ArangoDB v3.7 reached End of Life (EOL) and is no longer supported.

This documentation is outdated. Please see the most recent version here: Latest Docs

Combining queries with subqueries

How to use subqueries

Wherever an expression is allowed in AQL, a subquery can be placed. A subquery is a query part that can introduce its own local variables without affecting variables and values in its outer scope(s).

It is required that subqueries be put inside parentheses ( and ) to explicitly mark their start and end points:

FOR p IN persons
  LET recommendations = ( // subquery start
    FOR r IN recommendations
      FILTER p.id == r.personId
      SORT p.rank DESC
      LIMIT 10
      RETURN r
  ) // subquery end
  RETURN { person : p, recommendations : recommendations }

A subquery’s result can be assigned to a variable with LET as shown above, so that it can be referenced multiple times or just to improve the query readability.

Function calls also use parentheses and AQL allows you to omit an extra pair if you want to use a subquery as sole argument for a function, e.g. MAX(<subquery>) instead of MAX((<subquery>)):

FOR p IN persons
  COLLECT city = p.city INTO g
  RETURN {
    city : city,
    numPersons : LENGTH(g),
    maxRating: MAX( // subquery start
      FOR r IN g
      RETURN r.p.rating
    ) // subquery end
  }

The extra wrapping is required if there is more than one function argument, however, e.g. NOT_NULL((RETURN "ok"), "fallback").

Subqueries may also include other subqueries.

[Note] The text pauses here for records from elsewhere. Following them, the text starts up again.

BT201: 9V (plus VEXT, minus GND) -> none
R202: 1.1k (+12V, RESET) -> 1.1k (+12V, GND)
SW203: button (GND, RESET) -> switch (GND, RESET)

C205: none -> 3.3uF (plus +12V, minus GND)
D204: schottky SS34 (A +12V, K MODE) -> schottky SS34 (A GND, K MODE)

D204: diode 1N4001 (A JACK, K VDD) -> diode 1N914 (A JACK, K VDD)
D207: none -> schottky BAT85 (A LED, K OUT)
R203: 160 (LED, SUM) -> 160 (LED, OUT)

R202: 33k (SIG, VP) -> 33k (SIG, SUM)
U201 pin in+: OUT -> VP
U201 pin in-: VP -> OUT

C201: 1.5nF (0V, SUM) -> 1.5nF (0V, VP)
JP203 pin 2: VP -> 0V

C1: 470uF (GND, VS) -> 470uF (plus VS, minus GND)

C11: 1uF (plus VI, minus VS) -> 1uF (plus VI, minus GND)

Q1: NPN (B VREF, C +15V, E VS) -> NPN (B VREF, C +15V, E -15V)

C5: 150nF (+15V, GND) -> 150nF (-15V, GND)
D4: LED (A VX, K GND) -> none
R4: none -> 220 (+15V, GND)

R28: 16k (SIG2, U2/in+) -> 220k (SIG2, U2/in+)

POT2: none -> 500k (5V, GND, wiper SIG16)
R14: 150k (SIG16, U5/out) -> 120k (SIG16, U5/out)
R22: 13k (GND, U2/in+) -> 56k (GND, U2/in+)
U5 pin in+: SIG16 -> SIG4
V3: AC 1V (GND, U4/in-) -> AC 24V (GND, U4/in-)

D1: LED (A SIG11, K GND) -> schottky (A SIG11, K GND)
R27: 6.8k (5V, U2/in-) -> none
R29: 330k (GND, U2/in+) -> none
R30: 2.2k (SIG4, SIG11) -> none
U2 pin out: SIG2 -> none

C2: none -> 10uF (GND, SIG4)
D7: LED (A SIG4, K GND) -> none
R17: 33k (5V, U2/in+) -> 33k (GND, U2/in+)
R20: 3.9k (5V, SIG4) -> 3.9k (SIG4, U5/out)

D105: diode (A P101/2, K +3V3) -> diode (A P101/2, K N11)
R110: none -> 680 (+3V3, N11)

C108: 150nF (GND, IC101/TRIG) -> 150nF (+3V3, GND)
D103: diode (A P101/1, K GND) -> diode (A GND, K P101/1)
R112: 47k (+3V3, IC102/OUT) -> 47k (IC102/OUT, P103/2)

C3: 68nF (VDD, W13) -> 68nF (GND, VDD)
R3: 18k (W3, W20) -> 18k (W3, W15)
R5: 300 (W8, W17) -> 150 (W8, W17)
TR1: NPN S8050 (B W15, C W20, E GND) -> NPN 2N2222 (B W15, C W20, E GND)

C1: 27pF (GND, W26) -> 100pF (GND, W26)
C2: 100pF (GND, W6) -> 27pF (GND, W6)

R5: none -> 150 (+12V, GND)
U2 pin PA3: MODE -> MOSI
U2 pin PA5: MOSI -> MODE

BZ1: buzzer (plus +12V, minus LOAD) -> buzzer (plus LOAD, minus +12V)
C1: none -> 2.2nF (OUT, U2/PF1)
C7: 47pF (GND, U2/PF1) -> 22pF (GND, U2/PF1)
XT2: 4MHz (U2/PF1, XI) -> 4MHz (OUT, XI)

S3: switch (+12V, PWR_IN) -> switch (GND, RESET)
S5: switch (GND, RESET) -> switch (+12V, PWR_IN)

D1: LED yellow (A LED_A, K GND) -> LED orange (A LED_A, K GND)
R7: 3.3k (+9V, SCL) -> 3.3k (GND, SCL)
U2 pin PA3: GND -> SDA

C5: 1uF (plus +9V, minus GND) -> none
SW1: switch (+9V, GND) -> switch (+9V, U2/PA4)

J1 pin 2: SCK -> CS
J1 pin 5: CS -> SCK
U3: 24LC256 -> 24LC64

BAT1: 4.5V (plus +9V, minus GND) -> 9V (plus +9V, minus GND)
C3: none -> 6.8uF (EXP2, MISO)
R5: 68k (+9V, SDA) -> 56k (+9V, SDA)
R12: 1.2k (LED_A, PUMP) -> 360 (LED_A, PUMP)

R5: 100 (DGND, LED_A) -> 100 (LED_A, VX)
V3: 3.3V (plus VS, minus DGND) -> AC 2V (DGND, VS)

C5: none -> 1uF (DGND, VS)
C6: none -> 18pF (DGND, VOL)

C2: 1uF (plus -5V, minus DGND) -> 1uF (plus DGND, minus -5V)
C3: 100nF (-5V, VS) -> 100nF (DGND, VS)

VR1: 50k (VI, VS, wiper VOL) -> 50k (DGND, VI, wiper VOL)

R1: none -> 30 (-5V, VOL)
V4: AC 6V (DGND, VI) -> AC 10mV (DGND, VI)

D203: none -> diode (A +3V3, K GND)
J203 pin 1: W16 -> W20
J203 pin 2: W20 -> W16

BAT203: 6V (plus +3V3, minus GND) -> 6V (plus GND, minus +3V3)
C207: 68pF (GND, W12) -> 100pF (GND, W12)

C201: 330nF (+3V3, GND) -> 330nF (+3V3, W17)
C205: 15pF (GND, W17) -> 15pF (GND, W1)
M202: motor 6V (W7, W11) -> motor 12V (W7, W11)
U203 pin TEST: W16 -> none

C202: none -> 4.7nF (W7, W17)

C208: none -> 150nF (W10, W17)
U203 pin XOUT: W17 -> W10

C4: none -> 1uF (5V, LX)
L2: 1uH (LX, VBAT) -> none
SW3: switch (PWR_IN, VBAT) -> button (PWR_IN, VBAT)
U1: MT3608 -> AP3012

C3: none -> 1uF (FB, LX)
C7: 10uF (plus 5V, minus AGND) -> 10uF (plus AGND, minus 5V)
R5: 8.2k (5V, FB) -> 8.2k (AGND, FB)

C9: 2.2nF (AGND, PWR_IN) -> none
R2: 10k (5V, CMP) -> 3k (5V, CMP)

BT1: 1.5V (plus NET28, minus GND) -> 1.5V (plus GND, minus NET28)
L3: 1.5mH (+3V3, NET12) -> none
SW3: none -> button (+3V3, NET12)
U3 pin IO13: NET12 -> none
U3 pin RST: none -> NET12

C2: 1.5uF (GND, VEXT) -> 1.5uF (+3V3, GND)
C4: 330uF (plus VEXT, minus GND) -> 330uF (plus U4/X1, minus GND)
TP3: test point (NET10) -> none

Subquery results and unwinding

Subqueries always return a result array, even if there is only a single return value:

RETURN ( RETURN 1 )
[ [ 1 ] ]

To avoid such a nested data structure, FIRST() can be used for example:

RETURN FIRST( RETURN 1 )
[ 1 ]

To unwind the result array of a subquery so that each element is returned as top-level element in the overall query result, you can use a FOR loop:

FOR elem IN (RETURN 1..3) // [1,2,3]
  RETURN elem
[
  1,
  2,
  3
]

Without unwinding, the query would be RETURN (RETURN 1..3) and the result a nested array [ [ 1, 2, 3 ] ] with a single top-level element.

Evaluation of subqueries

Subqueries that are used inside expressions are pulled out of these expressions and executed beforehand. That means that subqueries do not participate in lazy evaluation of operands, for example in the ternary operator.

Consider the following query:

RETURN RAND() > 0.5 ? (RETURN 1) : 0

It get transformed into something more like this, with the calculation of the subquery happening before the evaluation of the condition:

LET temp1 = (RETURN 1)
LET temp2 = RAND() > 0.5 ? temp1 : 0
RETURN temp2

The subquery is executed regardless of the condition. In other words, there is no short-circuiting that would avoid the subquery from running in the case that the condition evaluates to false. You may need to take this into account to avoid query errors like

Query: AQL: collection or array expected as operand to FOR loop; you provided a value of type ‘null’ (while executing)

LET maybe = DOCUMENT("coll/does_not_exist")
LET dependent = maybe ? (
  FOR attr IN ATTRIBUTES(maybe)
    RETURN attr
) : null
RETURN dependent

The problem is that the subquery is executed under all circumstances, despite the check whether DOCUMENT() found a document or not. It does not take into account that maybe can be null, which cannot be iterated over with FOR. A possible solution is to fall back to an empty array in the subquery to effectively prevent the loop body from being run:

LET maybe = DOCUMENT("coll/does_not_exist")
LET dependent = maybe ? (
  FOR attr IN NOT_NULL(ATTRIBUTES(maybe || {}), [])
    RETURN attr
) : "document not found"
RETURN dependent

The additional fallback maybe || {} prevents a query warning

invalid argument type in call to function ‘ATTRIBUTES()’

that originates from a null value getting passed to the ATTRIBUTES() function that expects an object.